Thank you! That was just the answer I was looking for 

Sent from my BBF100-6 using Tapatalk


----------



## audiocholic (Dec 5, 2016)

Hi Guys quick question,



is this by anymeans possible off a head unit rather than the dsp? I mean consider the head unit can bandpass say for example 300-3000hz 12db slope and has 20ms time aligment,can obviously attenuate also this leaves the L-R/R-L arrangement to be done.

but can this be done physically by the way we wire the speakers? If so can someone help me understand how  ?


basically I plan to sell my P six and bought a Helix Dsp mini but this is only 2 way front,since I already have a Pioneer DMH-2550Nex head unit I can perhaps use the 2 channels output (front channels) from the headunit into the dsp for full 2way front

and then the 2 channels rear out from the head unit (hi level) bandpassed (network mode) and time aligned to the rear speakers as rear fill but want to know if I can get that L-R/R-L arrangement or how ever its written


----------



## rockinridgeline (Feb 2, 2009)

No way to wire the speakers to get the differential signal that you are looking for and no HU that I am aware of that will do it either. Why selling the P Six if it does what you want? Personally I've been down the road of rear fill in two high end builds. I've ended up doing away with it because I think it smears the image. Also, it sounds terrible for rear seat passengers. When a good SQ system is set up properly there should be plenty of ambient information but YMMV.


----------



## audiocholic (Dec 5, 2016)

rockinridgeline said:


> No way to wire the speakers to get the differential signal that you are looking for and no HU that I am aware of that will do it either. Why selling the P Six if it does what you want? Personally I've been down the road of rear fill in two high end builds. I've ended up doing away with it because I think it smears the image. Also, it sounds terrible for rear seat passengers. When a good SQ system is set up properly there should be plenty of ambient information but YMMV.



thanks for the reply mate!

to be honest I only need and want 2way front and I'am selling the P six for financial reasons, It goes for around 850-900 dollars here used,I got the helix mini dsp inc hec usb for dirt cheap at roughly 230 usd as a demo unit from a friend who is a dealer.

I also got the sony hi res amps GS4 & GS100 mono for a total 200 usd so for 430 usd I now have a full 3 way setup complete and can keep the extra 420-470 usd for myself.
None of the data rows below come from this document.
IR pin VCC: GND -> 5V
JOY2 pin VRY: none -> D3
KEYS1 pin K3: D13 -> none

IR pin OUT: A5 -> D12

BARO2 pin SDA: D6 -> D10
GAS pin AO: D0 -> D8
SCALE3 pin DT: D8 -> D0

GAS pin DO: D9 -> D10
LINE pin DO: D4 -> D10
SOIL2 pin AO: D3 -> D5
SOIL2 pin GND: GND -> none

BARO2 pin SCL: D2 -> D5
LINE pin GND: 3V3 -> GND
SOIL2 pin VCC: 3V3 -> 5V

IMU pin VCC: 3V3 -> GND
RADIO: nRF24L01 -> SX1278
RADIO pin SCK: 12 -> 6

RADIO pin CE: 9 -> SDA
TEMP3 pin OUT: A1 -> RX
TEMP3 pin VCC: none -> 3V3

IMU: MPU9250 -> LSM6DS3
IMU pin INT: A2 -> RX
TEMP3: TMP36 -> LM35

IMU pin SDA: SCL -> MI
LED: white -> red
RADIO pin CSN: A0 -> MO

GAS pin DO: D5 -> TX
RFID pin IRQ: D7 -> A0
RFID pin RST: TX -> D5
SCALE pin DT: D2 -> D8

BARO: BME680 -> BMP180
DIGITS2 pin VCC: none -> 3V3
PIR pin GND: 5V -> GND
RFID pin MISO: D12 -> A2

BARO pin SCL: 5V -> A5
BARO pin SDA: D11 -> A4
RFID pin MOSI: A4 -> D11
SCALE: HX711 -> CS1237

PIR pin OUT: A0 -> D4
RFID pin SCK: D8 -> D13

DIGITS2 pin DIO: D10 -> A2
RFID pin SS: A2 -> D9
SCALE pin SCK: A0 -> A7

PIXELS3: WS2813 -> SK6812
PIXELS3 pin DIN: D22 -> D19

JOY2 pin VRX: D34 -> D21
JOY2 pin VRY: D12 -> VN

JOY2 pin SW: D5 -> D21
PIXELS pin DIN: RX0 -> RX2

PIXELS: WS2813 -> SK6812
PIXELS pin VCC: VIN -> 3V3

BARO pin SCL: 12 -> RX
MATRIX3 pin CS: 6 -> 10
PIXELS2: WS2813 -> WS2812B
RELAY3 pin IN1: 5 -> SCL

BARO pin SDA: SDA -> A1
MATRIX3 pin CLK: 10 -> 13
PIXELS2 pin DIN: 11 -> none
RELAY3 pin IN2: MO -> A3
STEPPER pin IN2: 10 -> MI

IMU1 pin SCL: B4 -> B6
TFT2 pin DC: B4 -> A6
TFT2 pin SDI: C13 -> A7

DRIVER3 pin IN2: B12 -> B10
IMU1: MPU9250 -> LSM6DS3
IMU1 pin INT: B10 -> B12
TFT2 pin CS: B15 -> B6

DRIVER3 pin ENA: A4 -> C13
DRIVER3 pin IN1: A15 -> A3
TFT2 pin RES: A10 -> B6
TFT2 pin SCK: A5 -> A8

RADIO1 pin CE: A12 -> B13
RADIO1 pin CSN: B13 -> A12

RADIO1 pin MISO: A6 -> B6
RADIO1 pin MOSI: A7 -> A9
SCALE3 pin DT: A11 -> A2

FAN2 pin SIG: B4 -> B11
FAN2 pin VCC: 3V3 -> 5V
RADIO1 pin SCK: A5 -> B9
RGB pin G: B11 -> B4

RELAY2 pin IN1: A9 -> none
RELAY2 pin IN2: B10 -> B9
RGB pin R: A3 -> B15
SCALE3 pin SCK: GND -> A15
though I'am worried as I'am getting very very odd user reviews/reports of the GS4 (GS400) amp as some state its crazy good and performs excellent especially for the money while others state it performs no where near a high end amp like the P six both in terms of staging,sq and especially output while the other bunch who stated it was good reported back that this was BS and that it has plenty balls to perform enough unless Iam in search for crazy SPL


----------



## rockinridgeline (Feb 2, 2009)

You are welcome. Ok, makes sense. Did you run rear fill with the P6 before? I didn't explain in my previous email that the reason you can't do it with wiring is that the L-R signal is only playing the information that is specific to one side and none of the center info. It takes DSP to do that. I've heard competition vehicles with rear fill that I really liked. It sounded pretty cool in my Jeep but with certain music I felt like I got unwanted changes to the imaging. For example, strong ambient info on loud piano passages would pull the image toward me instead of it staying put over the dash. On the other hand, when I had it in my old 911 the rear speakers were so close that it created a bit of a wraparound headphone effect. That was cool driving down the road, but from a competition perspective it would probably cost you points.


----------



## LBaudio (Jan 9, 2009)

you need to bandpass midranges heavily and dont use tweeters on Rear fill + they need to be heavily delayed - 50-60ms. also output level should be very low so they dont pull image to the rear.


----------



## Ge0 (Jul 23, 2007)

SkizeR said:


> Erin also told me there is a good amount of info on rear fill in our former member werewolf's old posts. i still need to dig them up


Look at my posts from way back. I was all over this subject. I provided tons of experiments and data. I knew Werewolf. We were good friends. We learned together. I learned prior to that from some odd ball at DIYMA at the time. I can't quite remember his tag but respected his research.. He had a a lot of crazy ideas that just worked. The truth is that this rear fill method makes a 2 channel stereo setup absolutely rock. It livens your listening space to make it seem more realistic without impacting your front stage.


----------



## Ge0 (Jul 23, 2007)

LBaudio said:


> you need to bandpass midranges heavily and dont use tweeters on Rear fill + they need to be heavily delayed - 50-60ms. also output level should be very low so they dont pull image to the rear.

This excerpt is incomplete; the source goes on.